Skip to content

feat(networking): native mTLS with subject-name authorization for fabric inter-node communication#4681

Open
rushabhvaria wants to merge 13 commits intorestatedev:mainfrom
rushabhvaria:main
Open

feat(networking): native mTLS with subject-name authorization for fabric inter-node communication#4681
rushabhvaria wants to merge 13 commits intorestatedev:mainfrom
rushabhvaria:main

Conversation

@rushabhvaria
Copy link
Copy Markdown

@rushabhvaria rushabhvaria commented Apr 30, 2026

Closes #3306
Related: #3583

Summary

  • Add optional TLS/mTLS configuration for the fabric port (5122), securing inter-node communication at the application layer without requiring Kubernetes NetworkPolicy or external service meshes
  • Support strict mode (TLS only) and optional mode (accepts both plaintext and TLS) for zero-downtime rolling upgrades
  • Periodic certificate hot-reload from disk (configurable interval, default 1h)
  • Subject-name authorization (allowed-subject-names): after mTLS authentication, verify the peer's Subject CN and SANs match allowed patterns — prevents unauthorized services from connecting when using a shared CA
  • Fail-safe config validation: allowed-subject-names is required when require-client-auth is true — prevents accidental fail-open.

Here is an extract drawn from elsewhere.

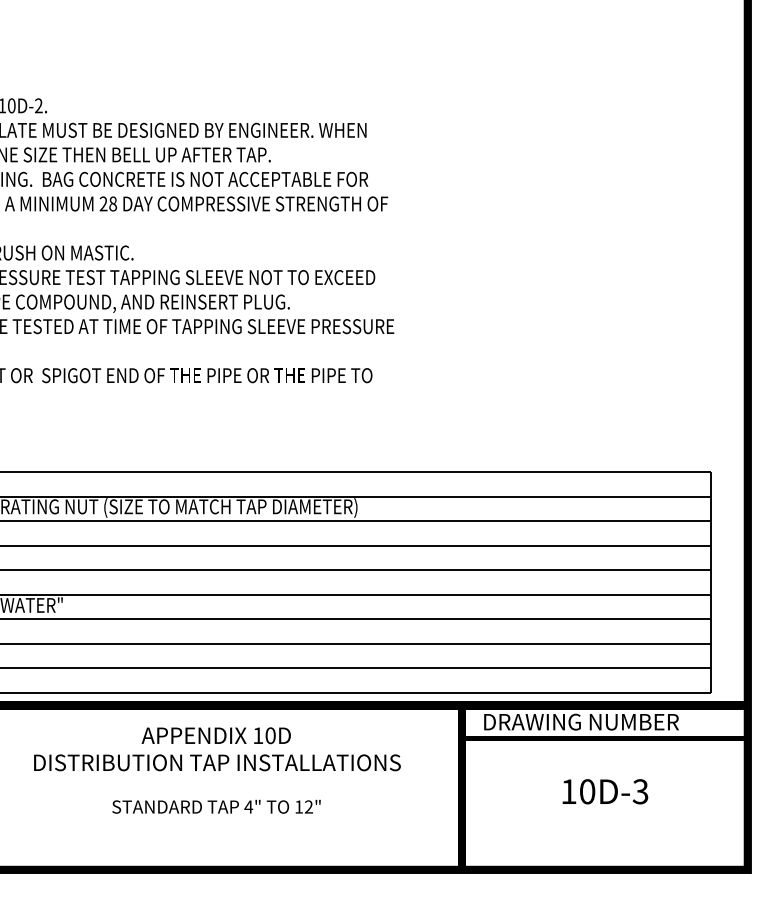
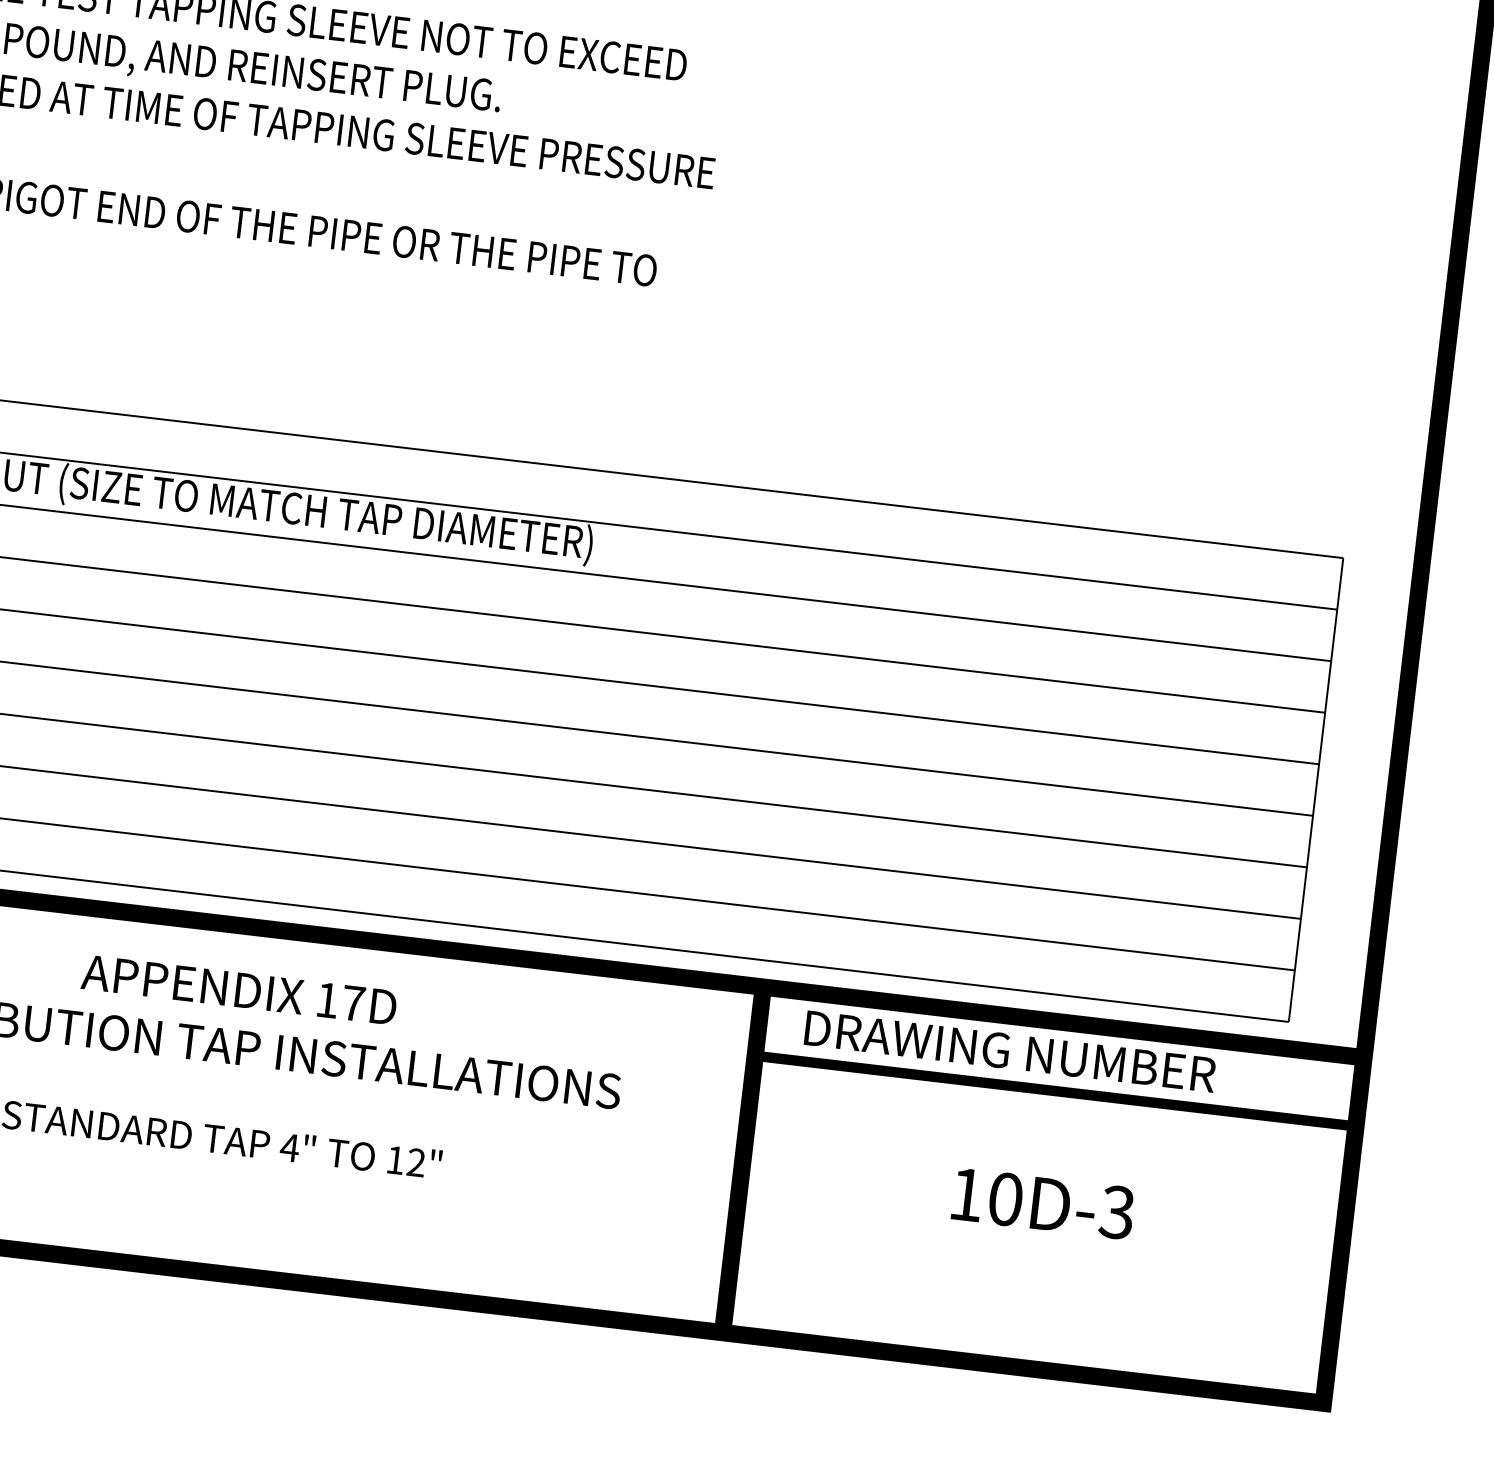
text: (270, 735) -> (353, 1002), 10D -> 17D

Use ["*"] to explicitly opt into CA-only trust

Motivation

Restate's security docs state: "You are expected to secure access to [the fabric port] using the network and proxy layers available in your deployment environment." The recommended approach is Kubernetes NetworkPolicy — but many production environments don't support it (shared clusters, certain CNI plugins, platform constraints). Most distributed systems (etcd, CockroachDB, Consul) offer built-in inter-node TLS — this brings Restate to parity, especially for enterprise environments.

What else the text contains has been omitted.